En medio de la discusión sobre el futuro de varias EPS en Colombia, una preocupación empieza a ganar peso entre los usuarios: ¿qué ocurre con la información médica cuando una entidad cierra, es intervenida o los afiliados son trasladados a otro asegurador? Más allá del cambio administrativo, el mayor riesgo está en la continuidad del cuidado.
Cuando una EPS deja de operar, la Superintendencia Nacional de Salud reasigna a los usuarios a otra entidad.
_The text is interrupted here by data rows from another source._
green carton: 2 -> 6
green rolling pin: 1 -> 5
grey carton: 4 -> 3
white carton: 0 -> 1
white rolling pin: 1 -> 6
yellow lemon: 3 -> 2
En teoría, ese traslado también debe garantizar el acceso a la historia clínica y a los antecedentes del paciente.
Sin embargo, en la práctica, la transferencia de información no siempre fluye con la misma velocidad ni con el mismo nivel de integridad que exige la atención en salud.
El problema no es menor. Historias clínicas incompletas, pérdida de antecedentes, repetición de exámenes, retrasos en diagnósticos y fallas en el seguimiento de tratamientos pueden convertirse en consecuencias directas de un sistema donde la información todavía permanece fragmentada entre instituciones, prestadores y aseguradores.
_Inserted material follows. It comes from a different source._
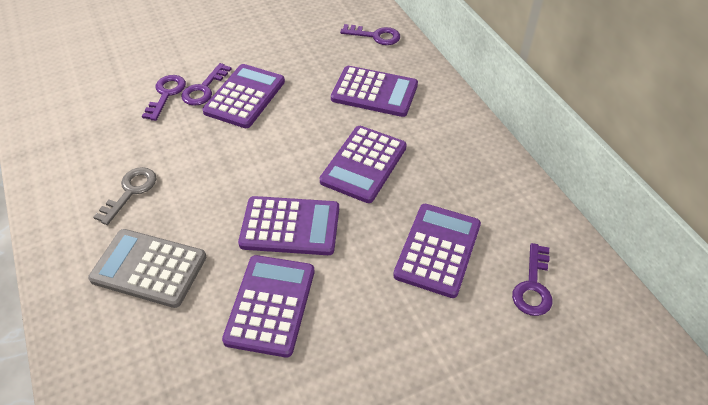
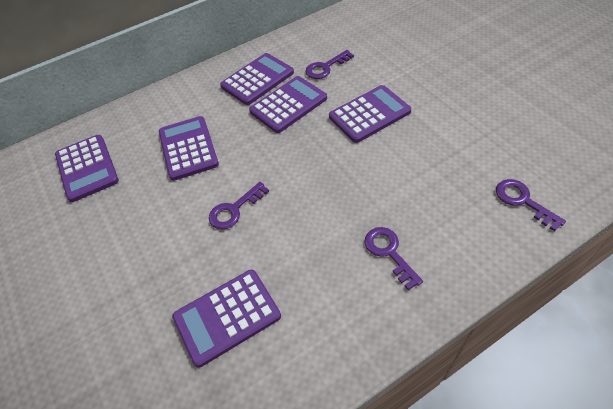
grey calculator: 1 -> 0
grey key: 1 -> 0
La discusión ya no pasa solo por quién administra la atención, sino por cómo se protege y se mueve la información del paciente dentro del sistema.
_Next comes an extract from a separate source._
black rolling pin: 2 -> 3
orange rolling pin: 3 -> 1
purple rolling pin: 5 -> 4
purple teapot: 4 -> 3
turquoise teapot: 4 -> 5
La interoperabilidad, es decir, la capacidad de distintos sistemas para compartir datos de manera segura y en tiempo real, empieza a perfilarse como una de las respuestas más urgentes a ese vacío.
Andrés Felipe Torres, Sales Executive de InterSystems Colombia, sostiene que el reto de fondo está en evitar que cada cambio de EPS obligue al paciente a empezar desde cero.
“El objetivo es garantizar que el paciente recorra un camino seguro dentro del sistema, con la información adecuada en el momento adecuado. La interoperabilidad permite que cada decisión médica esté respaldada por datos completos y confiables”, explica.

La ventaja de un entorno interoperable es que la historia clínica deja de quedar atrapada en una sola entidad. En la práctica, eso permitiría que un paciente cambie de asegurador o sea atendido en distintas instituciones sin perder trazabilidad sobre alergias, tratamientos previos, enfermedades crónicas o factores de riesgo.

También ayudaría a reducir trámites repetitivos y a acelerar la atención, especialmente en servicios de urgencias o en procesos de larga duración.
Además, un sistema con mejor circulación de datos no solo beneficia al usuario. También facilita a clínicas, hospitales, aseguradores y autoridades tomar decisiones con más precisión, coordinar mejor la atención y anticipar riesgos en salud pública.
“El verdadero valor de la interoperabilidad es que el paciente no empieza de cero cada vez que cambia de institución. Su información lo acompaña a lo largo de todo el proceso de atención, lo que permite decisiones médicas más seguras y oportunas”, añade Torres.

En un escenario donde el país sigue discutiendo la estabilidad de su sistema de salud, la información clínica aparece como un activo tan sensible como la atención misma. Porque si el paciente pierde el hilo de su historia médica, no solo cambia de EPS, también corre el riesgo de retroceder en su tratamiento.